The dog—who should not have been barking at 2:00 A.M. but hardly deserved two bullets for it—survived but lost one of its hind legs. Its owner then sued the defendant for $403, "representing a veterinarian's fee and damages which he asserts were incurred as a result of the unjustified shooting ...." The vet fee was $96. The remainder of the claim was for emotional distress, which is what we are interested in here.
Traditionally, emotional-distress claims have not been allowed for pet injuries, because pets are considered property for legal purposes. Most pet owners would consider pets closer to family members than property, but courts are still split as to whether it is good policy to allow emotional-distress claims in this context. For example, last summer the New Jersey Supreme Court said no, but not long after that the California Court of Appeal said yes, but only if the defendant injured the pet intentionally.

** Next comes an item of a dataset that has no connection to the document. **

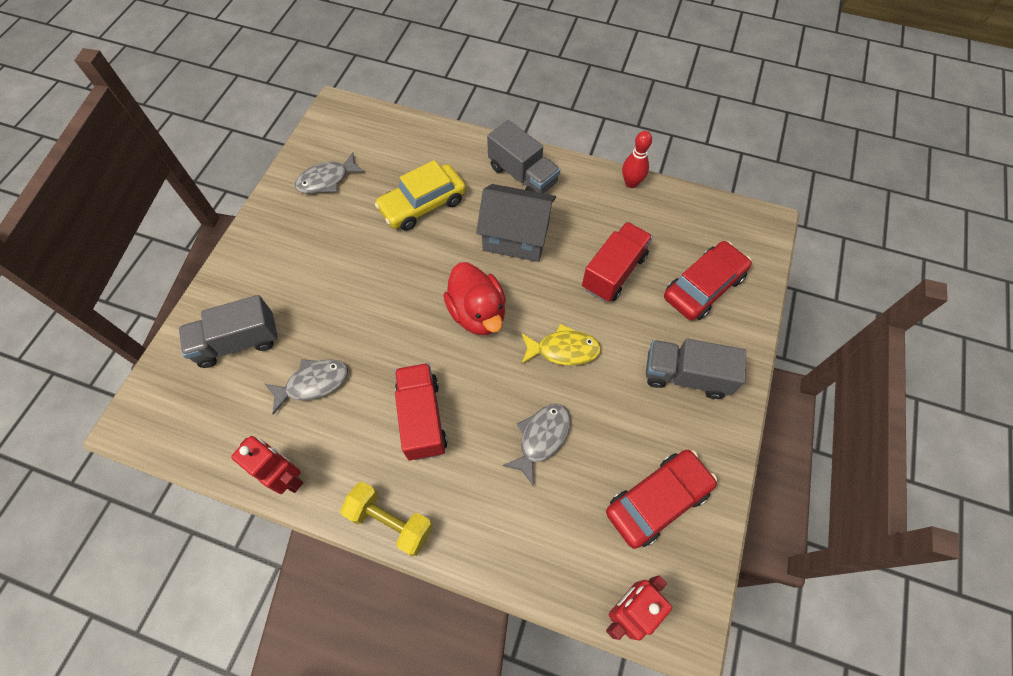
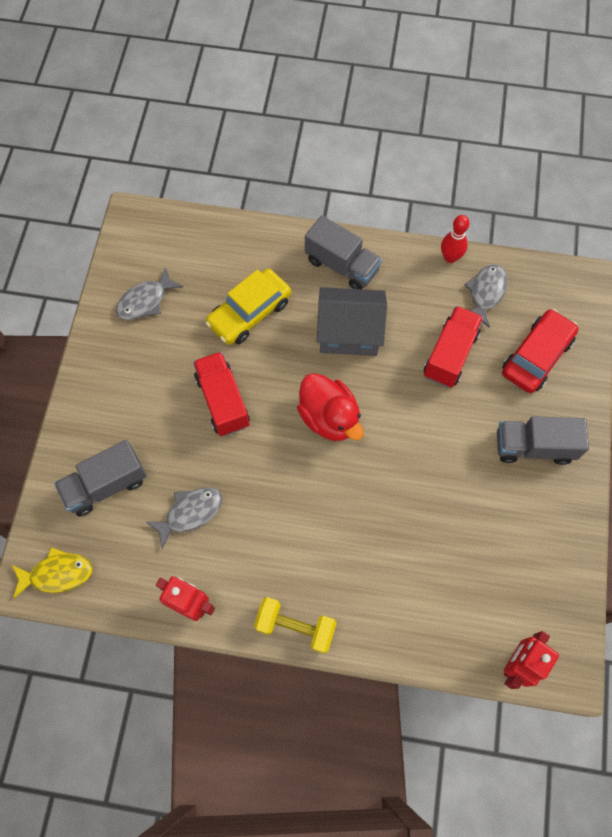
camera: 10 degrees left, 5 degrees up
(422, 418) = (301, 528): red truck -> red truck (223, 401)
(541, 438) = (414, 528): grey fish -> grey fish (486, 293)
(563, 350) = (417, 440): yellow fish -> yellow fish (57, 574)
(657, 500) = (526, 566): red car -> none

But it turns out that Louisiana is one of the states that does allow such claims, and in fact that was the law in 1967, too. So why didn't Mr. Brown get his emotional-distress damages? It looks like he just didn't argue it the right way. Said the court:
We are convinced that the plaintiff's claim for damages caused by the embarrassment and humiliation which he insists he has experienced as the result of possessing a three legged dog is without merit. Such an element of damages is not recoverable in Louisiana.
That is, plaintiff seems to have argued not that he was heartbroken at the brutal injury to his little dog, his sole companion and the light of his life, but rather that he was embarrassed because now he had a three-legged dog following him around. Wow. Well, if that's your argument, no. In fact, let's give the other $307 to the dog.
Seems like this one is worth adding to the Case Law Hall of Fame.